Belum lama ini, Bawaslu juga merilis indeks kerawanan pemilu (IKP) yang secara khusus menyoroti isu politik uang. Dari hasil kajian Bawaslu, tercatat ada 5 provinsi yang punya tingkat kerawanan tinggi, yakni Maluku Utara dengan skor IKP mencapai 100, Lampung (55,56), Jawa Barat (50), Banten (44,44), Sulawesi Utara (38,89).

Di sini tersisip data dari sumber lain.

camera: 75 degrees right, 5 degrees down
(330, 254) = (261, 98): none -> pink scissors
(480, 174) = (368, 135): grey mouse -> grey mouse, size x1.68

Pada kategori tingkat kerawanan sedang, DKI Jakarta berada di posisi puncak dengan skor IKP 32,33. "Bawaslu bergandengan tangan dengan berbagai kelompok kepentingan seperti kepolisian, kejaksaan, pemerintah dan masyarakat. Semua harus bergabung karena bahaya politik uang hanya bisa ditangani kalau kita kerja bersama-sama," kata Lolly.

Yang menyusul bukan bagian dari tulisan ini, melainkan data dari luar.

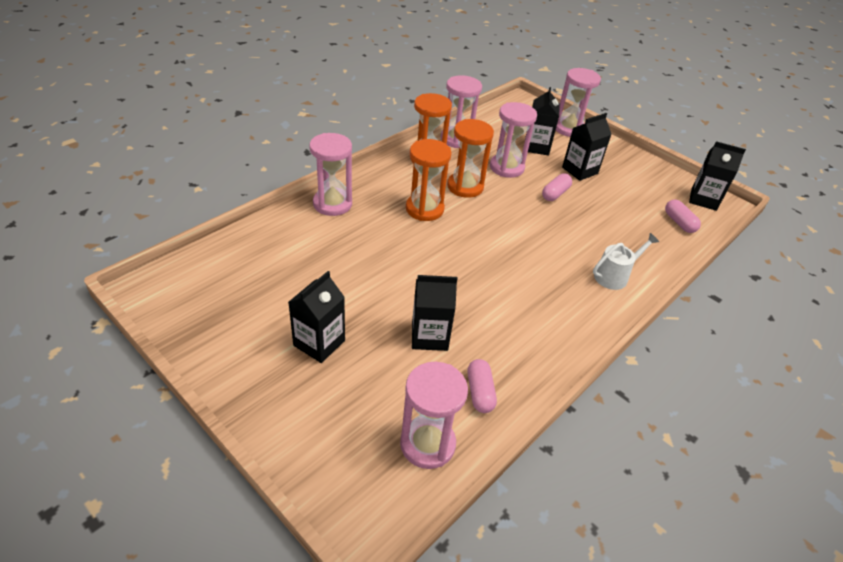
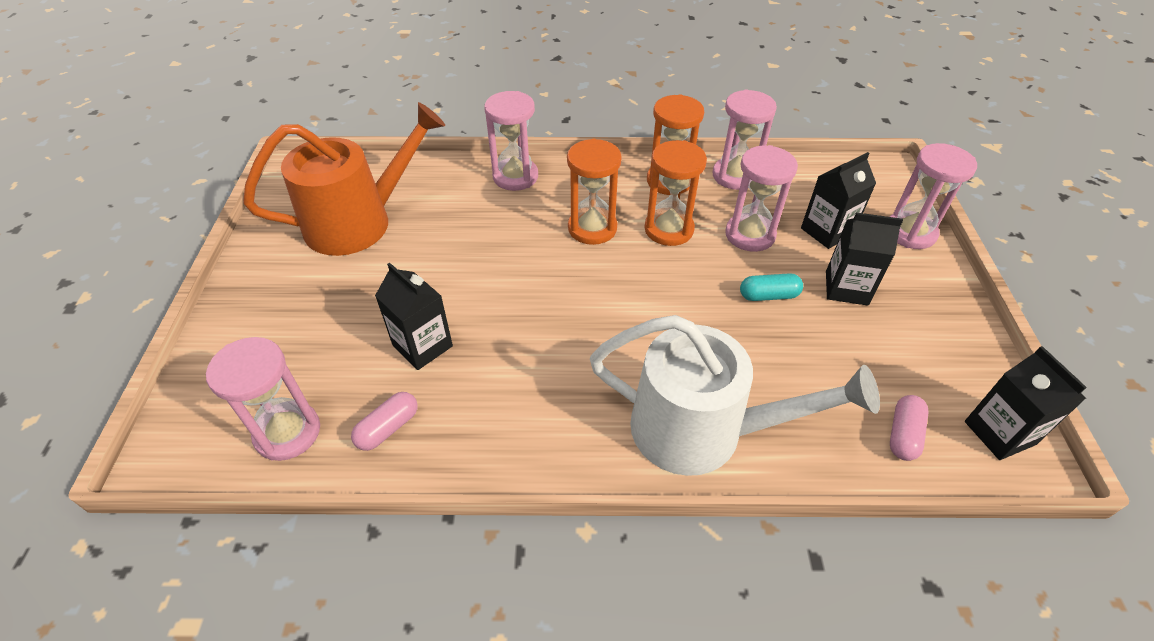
camera: 50 degrees right, 5 degrees up
(266, 294) = (359, 222): none -> orange watering can
(319, 343) = (337, 287): black carton -> none
(555, 194) = (768, 295): pink capsule -> turquoise capsule
(614, 276) = (701, 430): white watering can -> white watering can, size x2.15

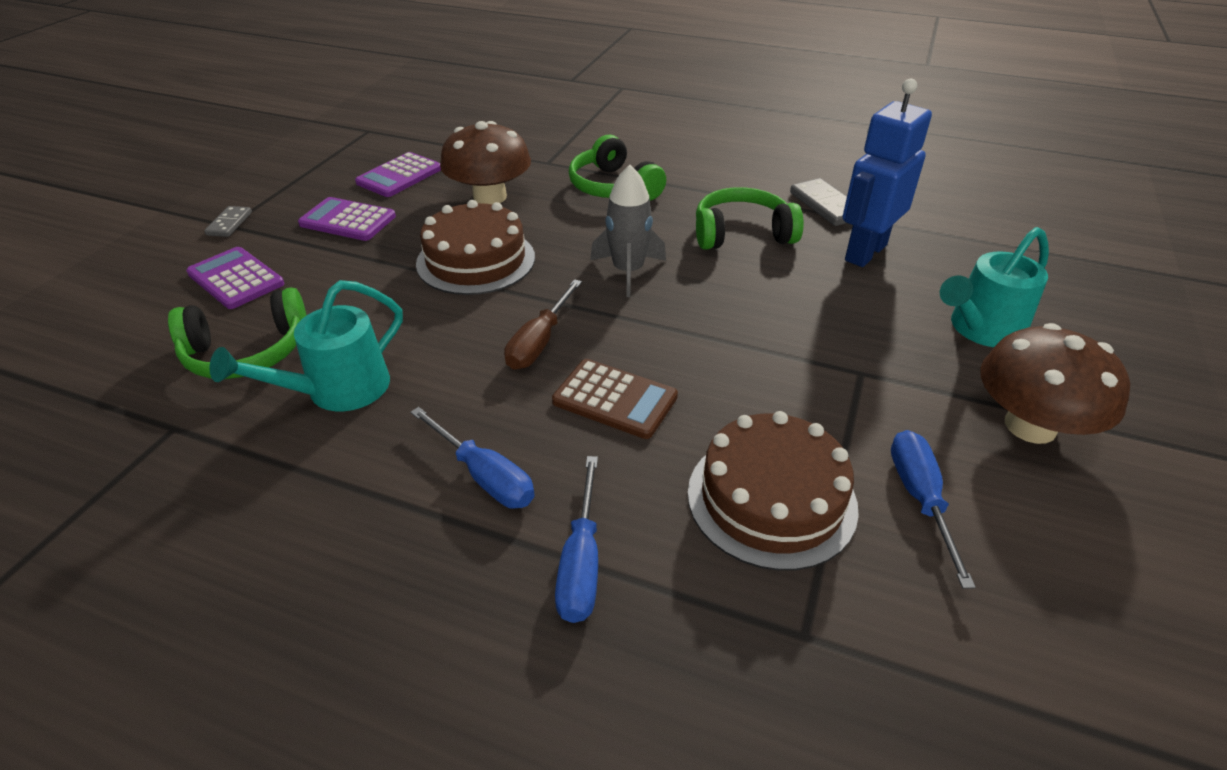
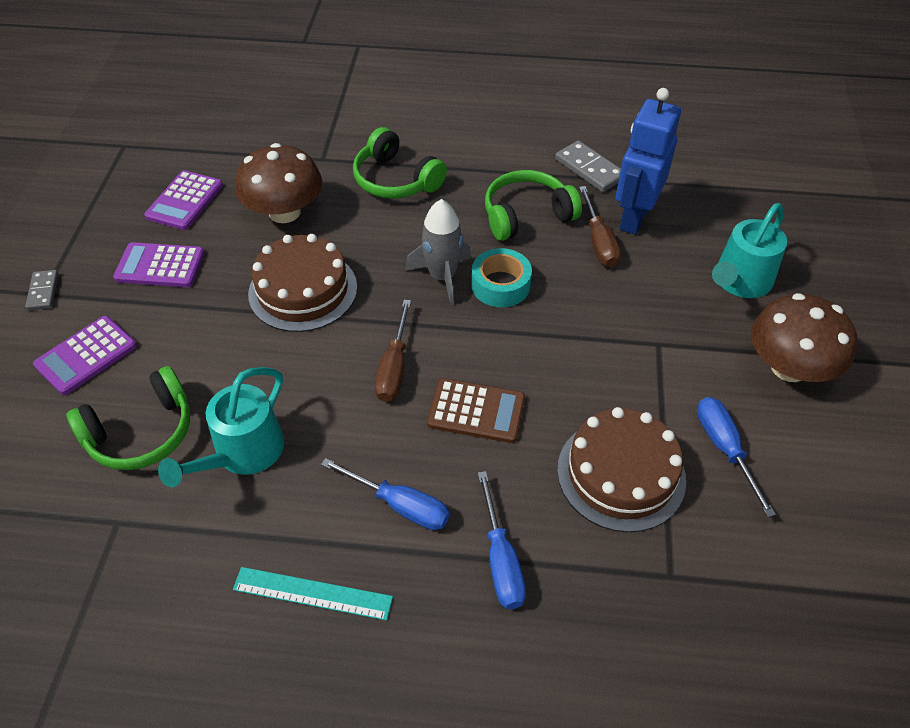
camera: 15 degrees left, 10 degrees up
(236, 279) = (86, 355): purple calculator -> purple calculator turned 75 degrees counterclockwise
(338, 547) = (312, 593): none -> turquoise ruler
(690, 288) = (500, 285): none -> turquoise tape
(817, 267) = (599, 241): none -> brown screwdriver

Anggota DPR RI dari fraksi Partai Keadilan Sejahtera (PKS) Mulyanto membenarkan masih banyak kelompok masyarakat yang "membudayakan" jual beli suara dalam pemilu. Ia menegaskan praktik-praktik lancung dalam kompetisi elektoral semacam itu wajib dihindari.
"Saya tidak pernah mengalami dan tidak pernah mengikuti keinginan masyarakat yang seperti itu," ucap Mulyanto kepada Alinea.id, Rabu (16/8).
Mulyanto saat ini tercatat sebagai salah satu caleg DPR RI di dapil Banten III yang meliputi Kota Tangerang, Kabupaten Tangerang, dan Kota Tangerang Selatan. Menurut Mulyanto, politik uang tak menjamin seorang caleg bisa lolos ke Senayan.
"Saya lebih memilih menyapa konstituen dengan berbagai program pembangunan dari mitra kementerian serta pelayanan dari program sendiri baik berupa layanan kesehatan, baksos (bakti sosial), dan bazar sembako," kata Mulyanto.
Sulit diberantas
Direktur Eksekutif Perkumpulan untuk Pemilu untuk Demokrasi (Perludem) Khoirunnisa Nur Agustyati menilai politik uang merupakan persoalan pelik yang sulit diberantas. Pasalnya, praktik politik uang bertali-temali dengan persoalan budaya korupsi dan pendidikan politik masyarakat yang masih rendah.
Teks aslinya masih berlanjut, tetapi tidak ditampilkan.